10Investigates requested months of emails between Greyhound and city leaders to get a firsthand look at the ongoing negotiations.
"Greyhound customers/the community is accustomed to decades of service at Greyhound facilities offering amenities," wrote Ed Weatherford, Greyhound's regional real estate manager on April 29. "The [reality] is Greyhound can no longer economically provide those amenities."
That's why Greyhound sold its longtime Knoxville station in March 2022.
It began operating outside of a gas station on Cherry Street in April 2022.
It moved to a market and deli that wasn't properly zoned in October 2022.
It's been operating out of the Knoxville Area Transit Superstop on Kirkwood Street since November 2022.
"Greyhound’s use of the Kirkwood Superstop has triggered a fresh wave of questions – and frustration—from the public and elected officials, and created operational challenges for our KAT buses," wrote Erin Gill, Knoxville's chief policy offer and deputy to the mayor, on Nov. 29. "I would like to understand Greyhound’s plans and whether you are still seeking a more appropriate location."
One possible solution could be Knoxville College, Gill wrote. It's zoned for "institutional" use, which is the same as the transit center.

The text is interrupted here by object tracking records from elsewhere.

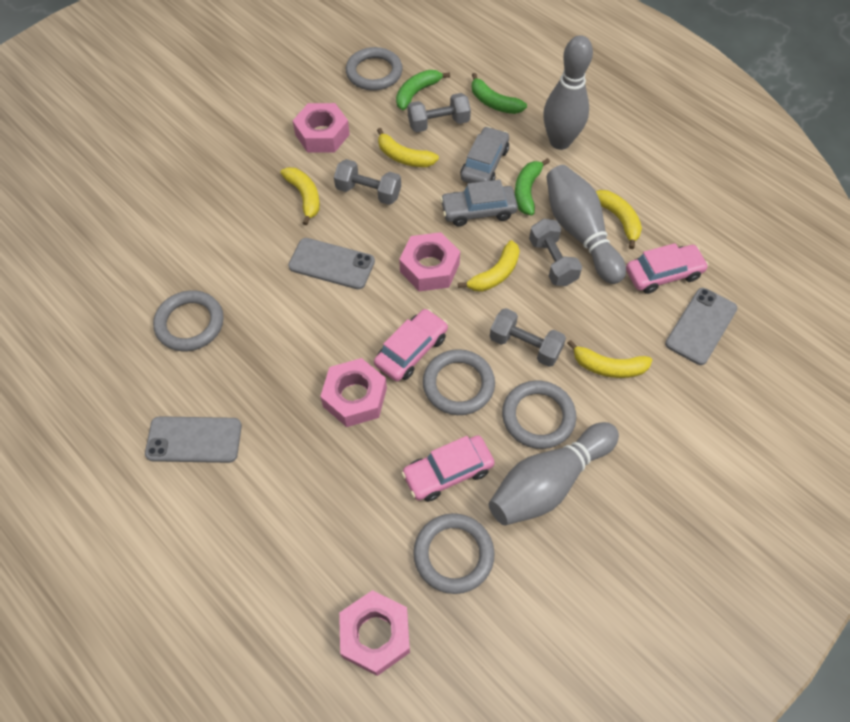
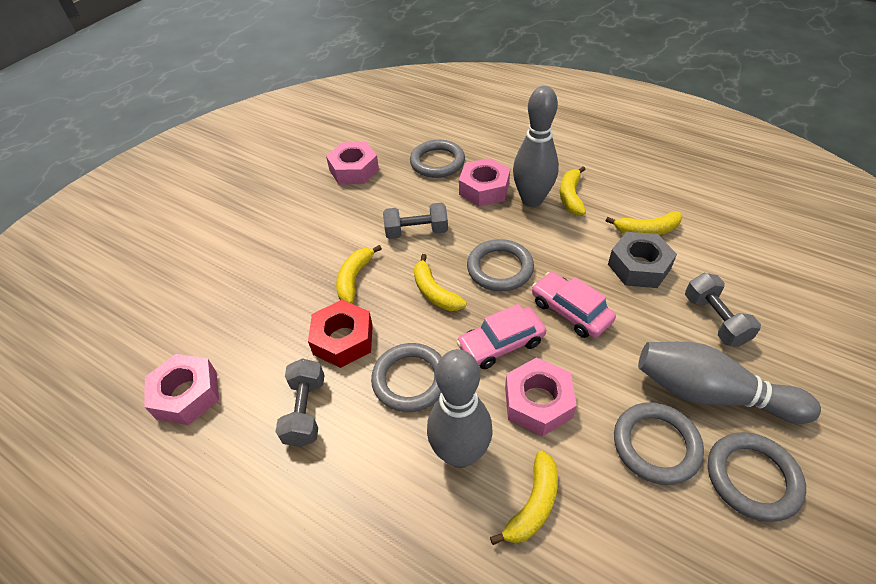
green banana: 3 -> 0
grey car: 2 -> 0
grey dumbbell: 4 -> 3
grey nut: 0 -> 1
grey phone: 3 -> 0
pink car: 3 -> 2
red nut: 0 -> 1

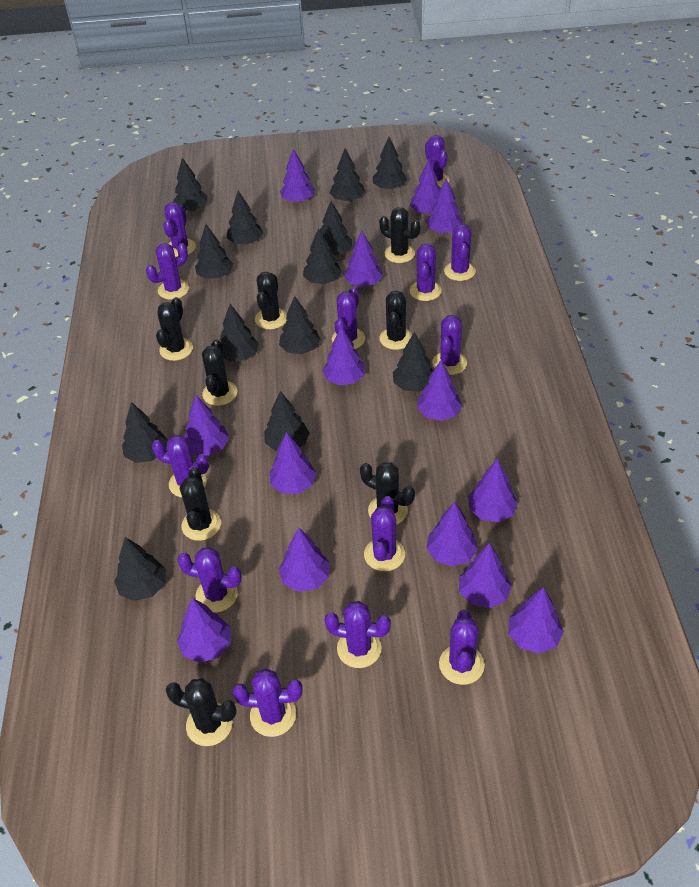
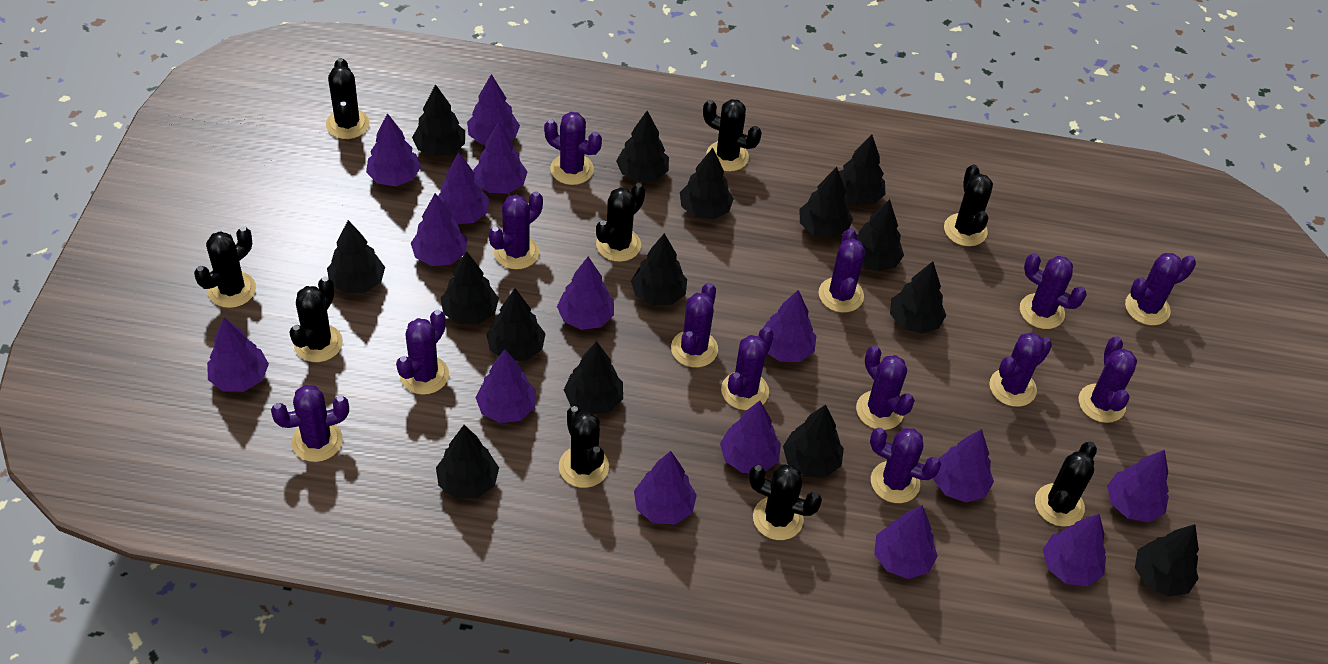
black cactus: 8 -> 9
black tree: 13 -> 15
purple tree: 14 -> 15

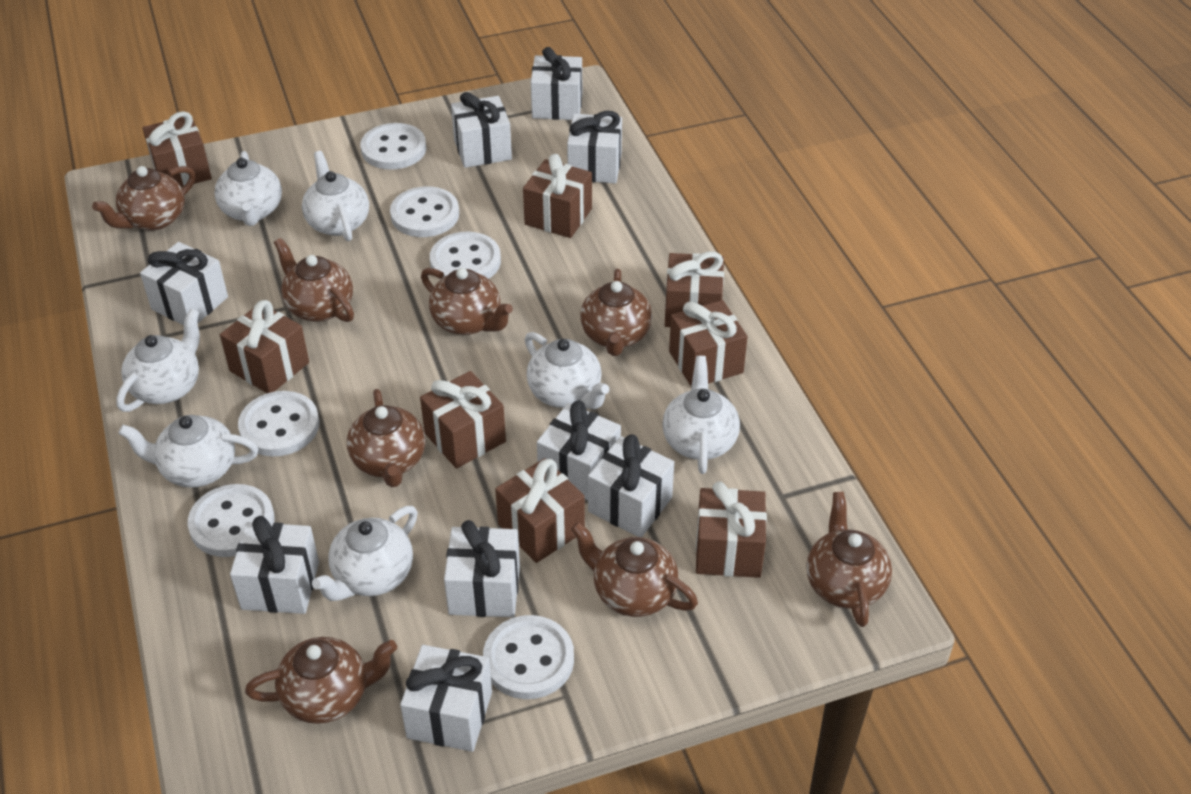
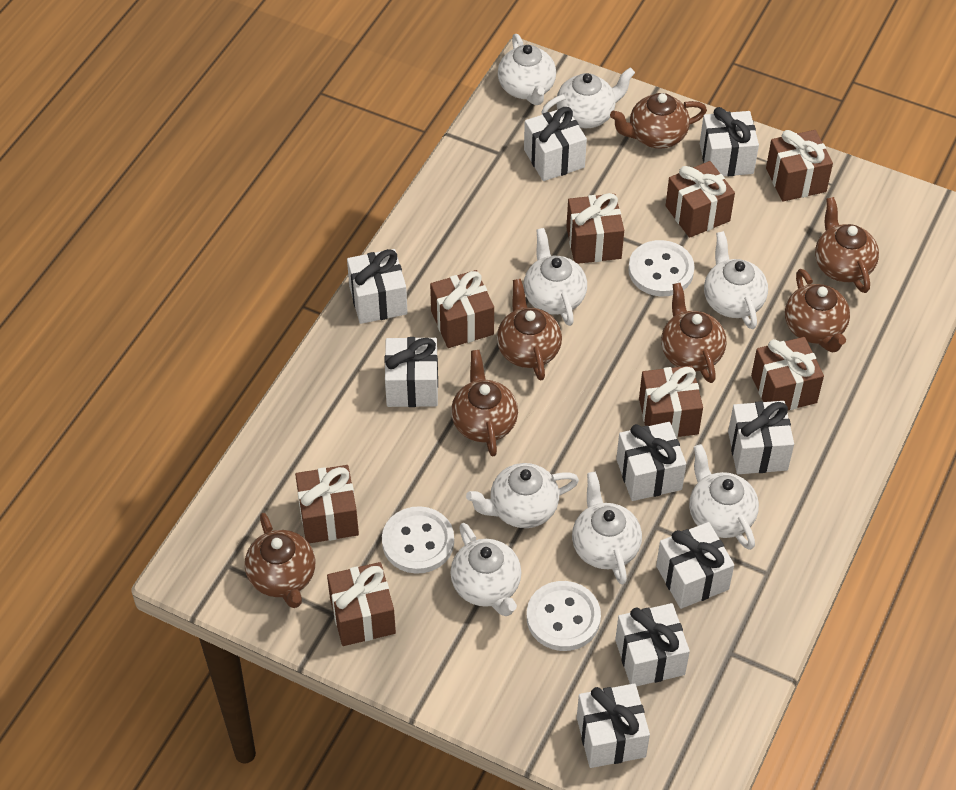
brown teapot: 8 -> 7
white button: 6 -> 3
white teapot: 7 -> 8

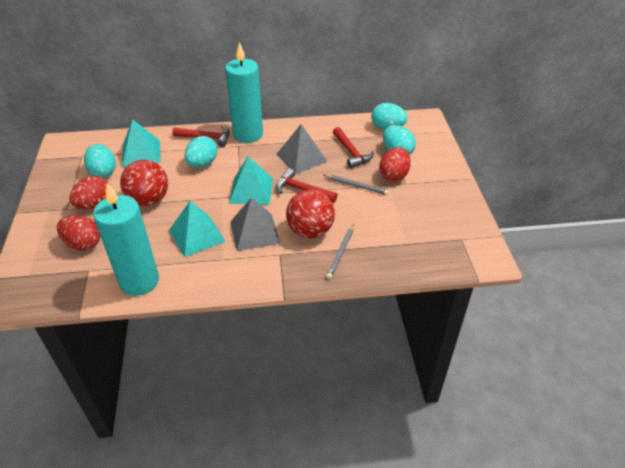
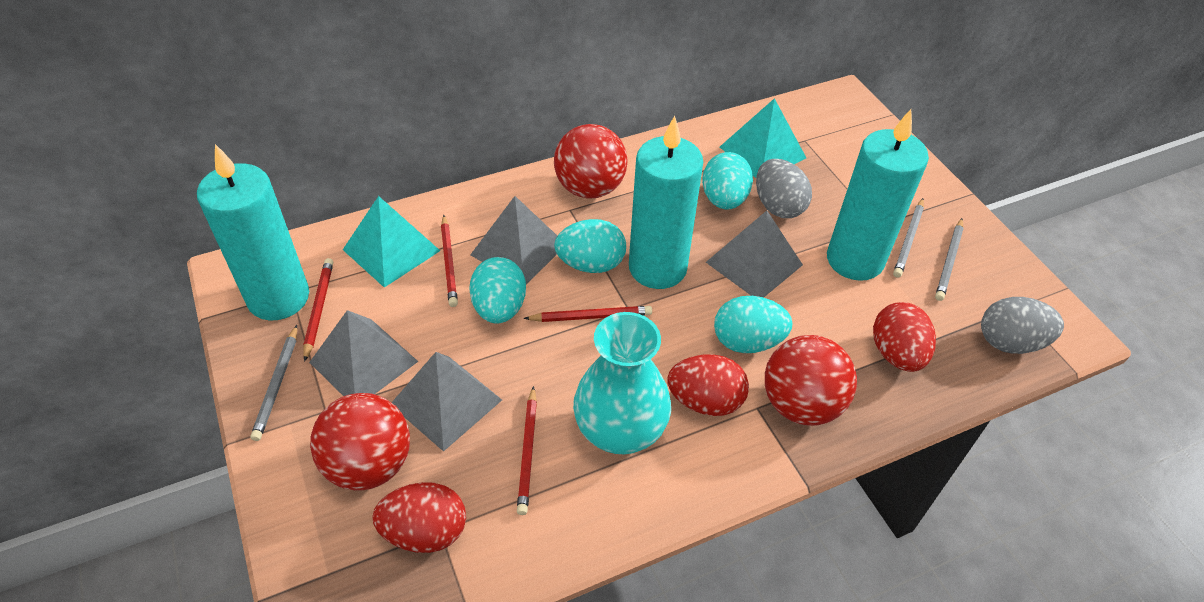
grey egg: 0 -> 2
grey pencil: 2 -> 3
grey pyramid: 2 -> 4
red ball: 2 -> 3
red hammer: 3 -> 0
red pencil: 0 -> 4
turquoise candle: 2 -> 3
turquoise pyramid: 3 -> 2
turquoise vase: 0 -> 1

"According to our Councilmember, they are interested in exploring a partnership— have you heard from them directly?" Gill wrote on Dec. 12. "To be successful, this location would need some pre-work to establish some buy-in from the neighbors. Knoxville College is very keen on a good neighbor."
Adam Manlove, the regional vice president from Greyhound, responded.
"We have Tyrone on the ground [Dec. 13] and he will be exploring the Market, Knoxville College and our operational impact," Manlove wrote. "We hope to gain some insight today we can share with you this week to move forward with a long term solution."
As of Jan. 9, Greyhound was still operating from the Kirkwood Superstop in the Burlington neighborhood.
"There is no place for them to use the restroom. There is no place for them to stay warm. This is a crisis in our city," said Cynthia J. Finch, who works in the Burlington neighborhood. "It is not a bus station, because the word station means there's a building of some sorts. This is the Burlington neighborhood."
Greyhound told the city it serves 40,000 passengers a year in Knoxville, many of whom have "no other means of affordable intercity transportation."
On November 16, its director of operations support and food service, Greg Grafeman, told the city it needed help.
"I am pleading that you or someone from your office intervene and help us find a suitable location either on a temporary basis or until we secure a permanent location," Grafeman wrote. "I hope you understand that Greyhound wants to serve the citizens of Knoxville with a safe and pleasant travel experience."